Милый, добрый Иван Павлович, как я счастлив сознанием, что Вы стали близким родным человеком нашей семье. Сколько раз я утешал себя мыслью, что Вы с Лелей поддержите мою добрую мамочку, и все волновался за Ваше здоровье. С Вашим образом у меня связаны самые лучшие, самые светлые воспоминания, как о человеке, приносившем нашему семейству утешение и хорошие идеи доброго русского сердца и примеры безукоризненного воспитания.

На словах мне трудно выразить все то, что Вы сделали маме в нашей трудной жизни, нашей семье и мне на заре моей учебной жизни. Бог поможет Вам, дорогой Иван Павлович».

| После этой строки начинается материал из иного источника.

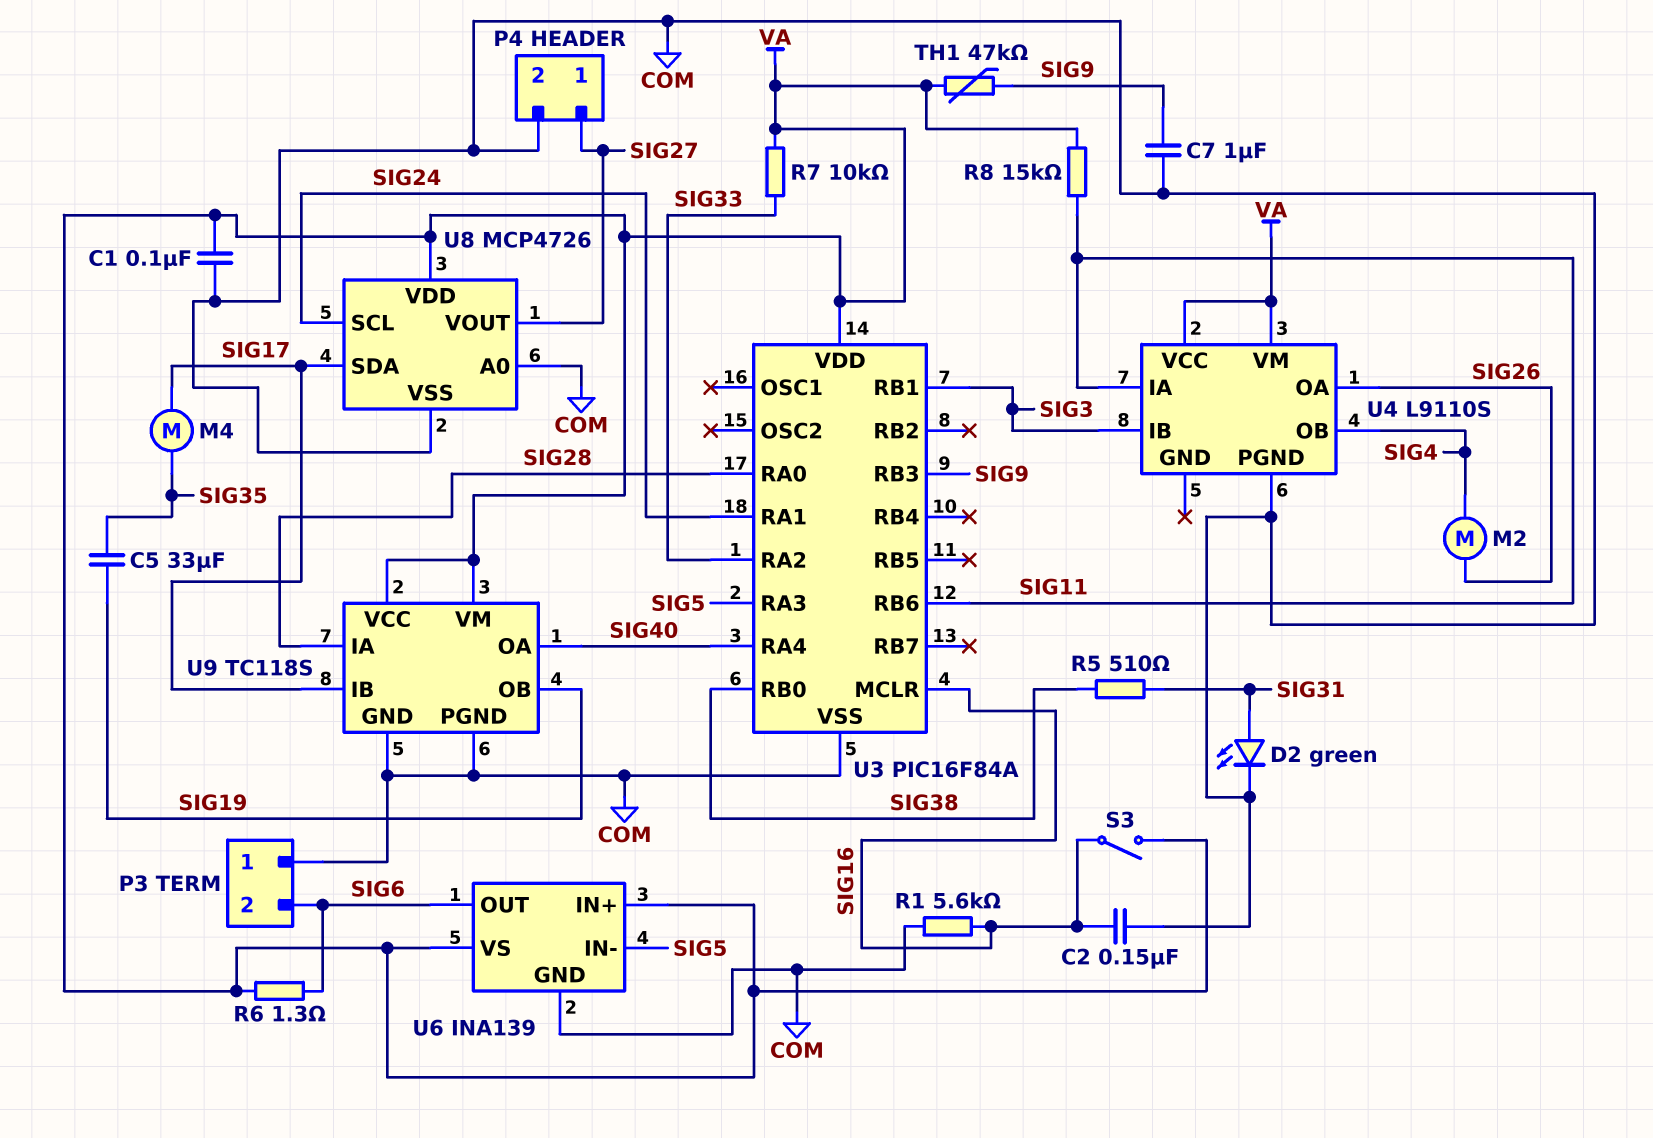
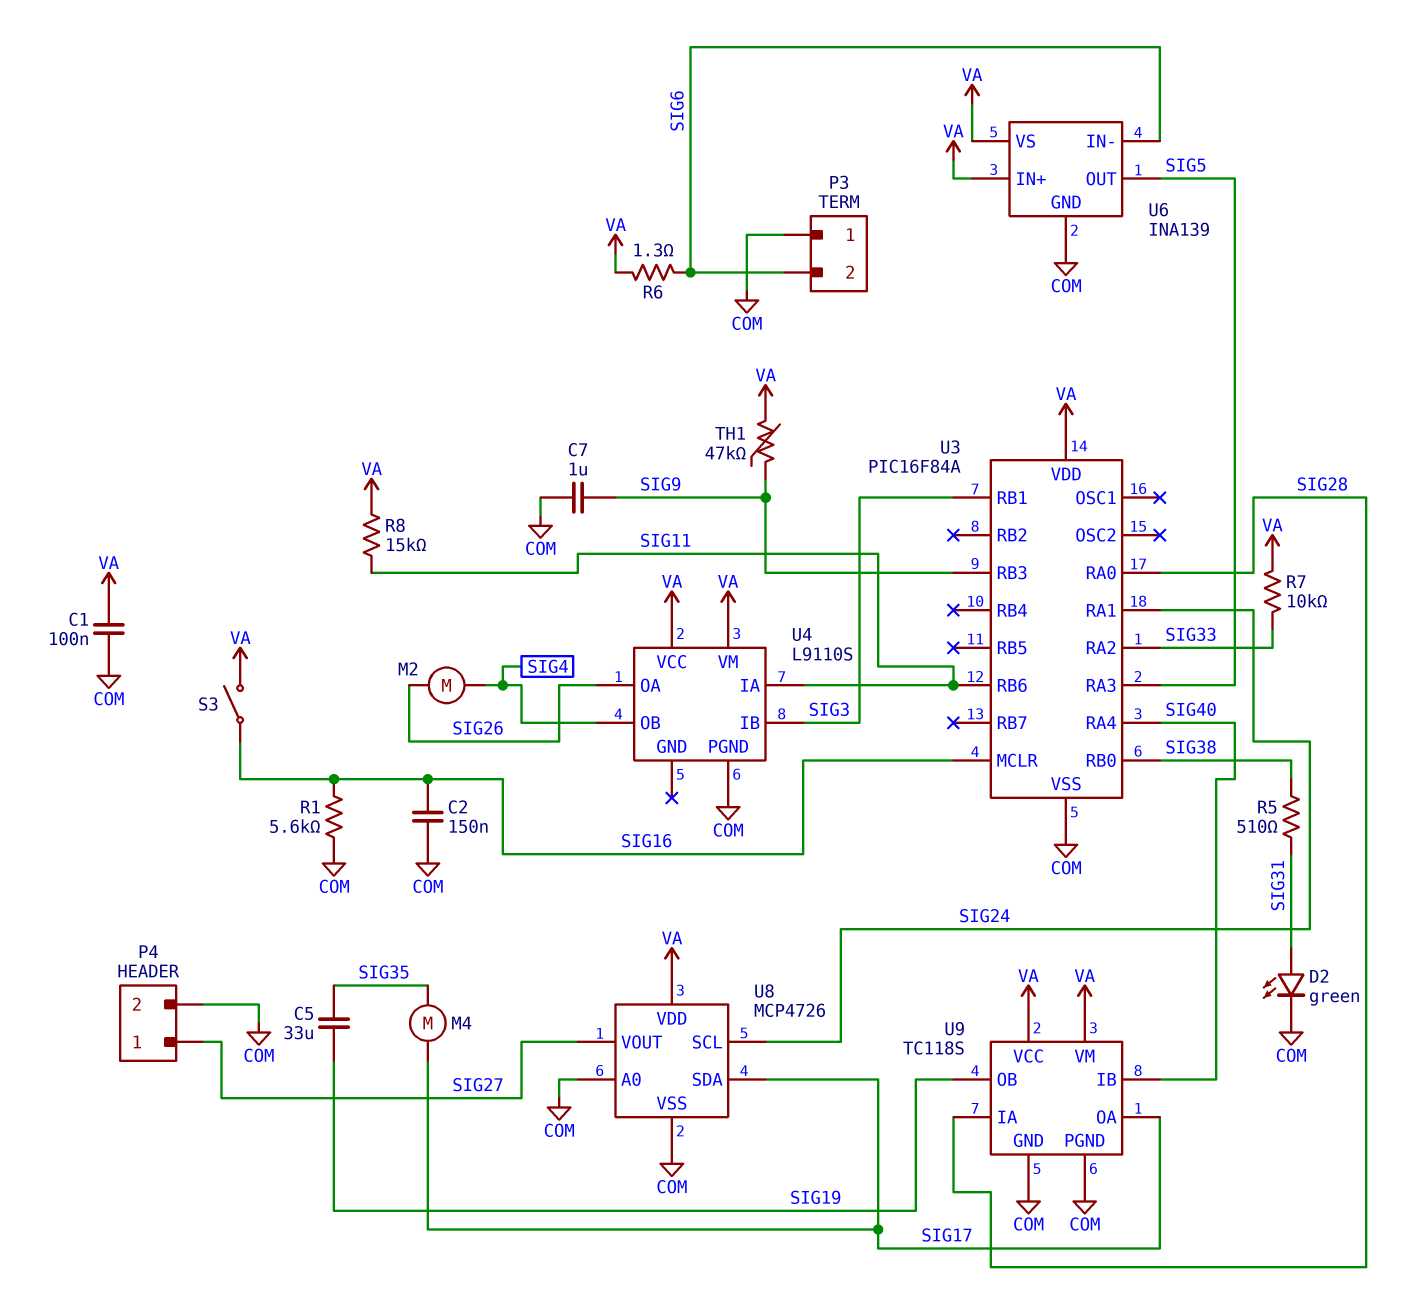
U6 pin IN-: SIG5 -> SIG6
U6 pin OUT: SIG6 -> SIG5
U9 pin IB: SIG17 -> SIG40
U9 pin OA: SIG40 -> SIG17

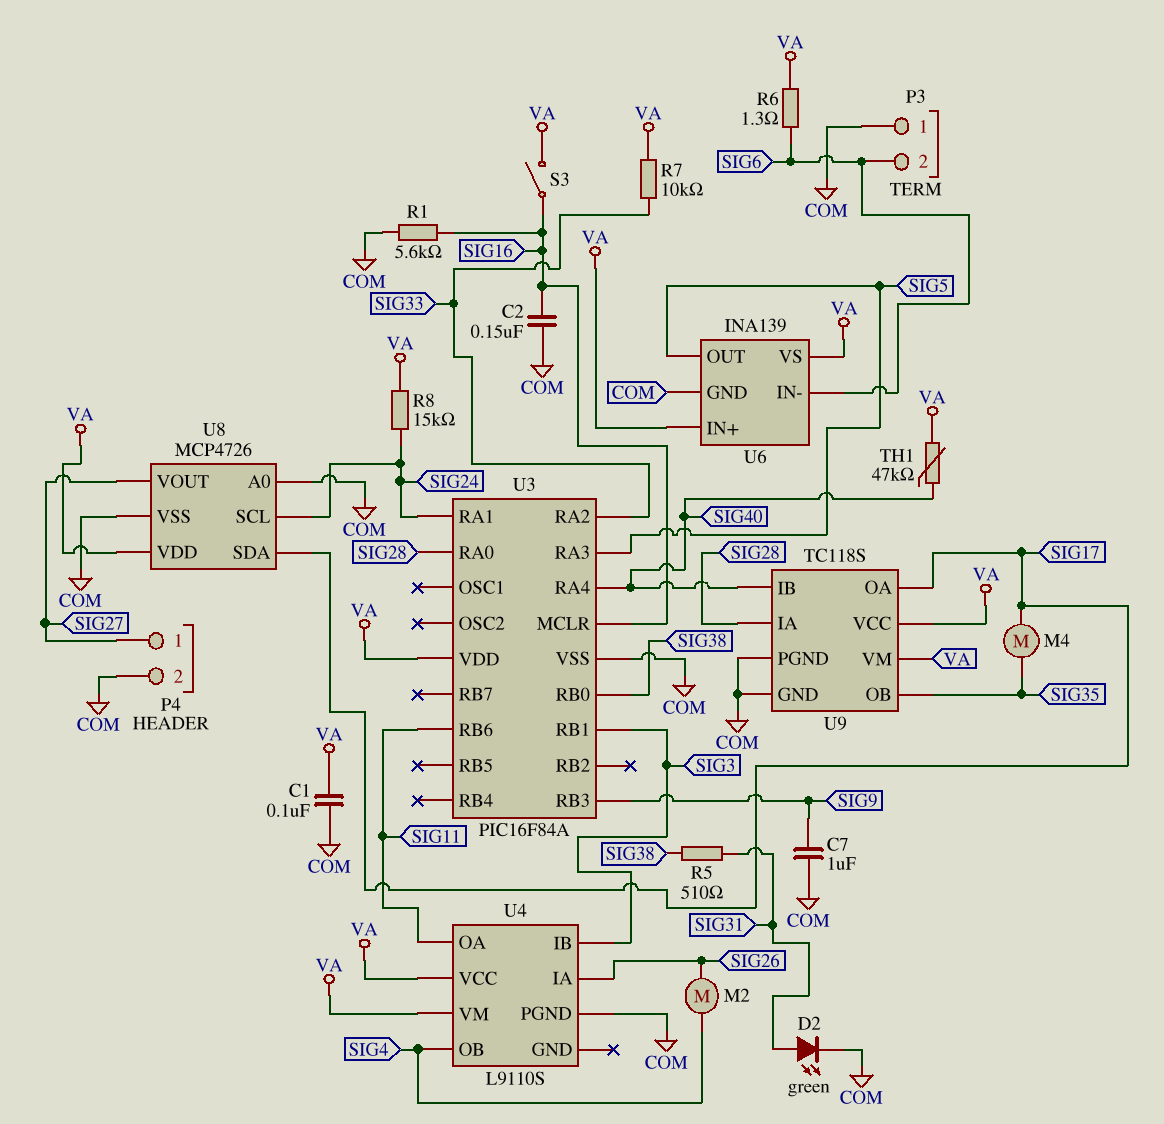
C5: 33uF (SIG19, SIG35) -> none
R8: 15k (SIG11, VA) -> 15k (SIG24, VA)
TH1: 47k (SIG9, VA) -> 47k (SIG40, VA)
U4 pin IA: SIG11 -> SIG26
U4 pin OA: SIG26 -> SIG11
U9 pin OB: SIG19 -> SIG35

После смерти отца Булгаков ощущал себя старшим мужчиной в семье. В автобиографическом рассказе «Красная корона» мать не случайно обращается к главному герою: «Ты старший, и я знаю, что ты любишь его. Верни Колю. Верни. Ты старший». Иван Павлович же, по мере сближения с матерью, грозил занять его место и, очевидно, вызывал симпатию младших братьев и сестер. Возможно, именно в этом крылась главная причина неприятия Михаилом Воскресенского.

Жизнь Булгаковых в Киеве осложнялась напряженными отношениями с домовладельцем. Квартиру на Андреевском спуске они снимали у инженера-архитектора Василия Павловича Листовничего. В «Белой гвардии» Булгаков вывел его в образе Василисы – инженера Василия Лисовича, человека жадного и несимпатичного. Вполне возможно, что прототип как раз был совсем неплохим человеком. Он купил дом, когда Булгаковы уже жили там, но оставил их в покое и сам поселился на нижнем этаже. Домовладельцу не нравился шум, который производили поздними вечерами собиравшиеся у Михаила друзья, не нравились и булгаковские пациенты – венерические больные, которых тому приходилось принимать на квартире. Т.Н. Лаппа вспоминала: «Иногда у Михаила возникали конфликты с хозяином дома Василием Павловичем, чаще всего из-за наших пациентов, которых он не хотел видеть в своем доме. Наверное, он боялся за дочь Инну».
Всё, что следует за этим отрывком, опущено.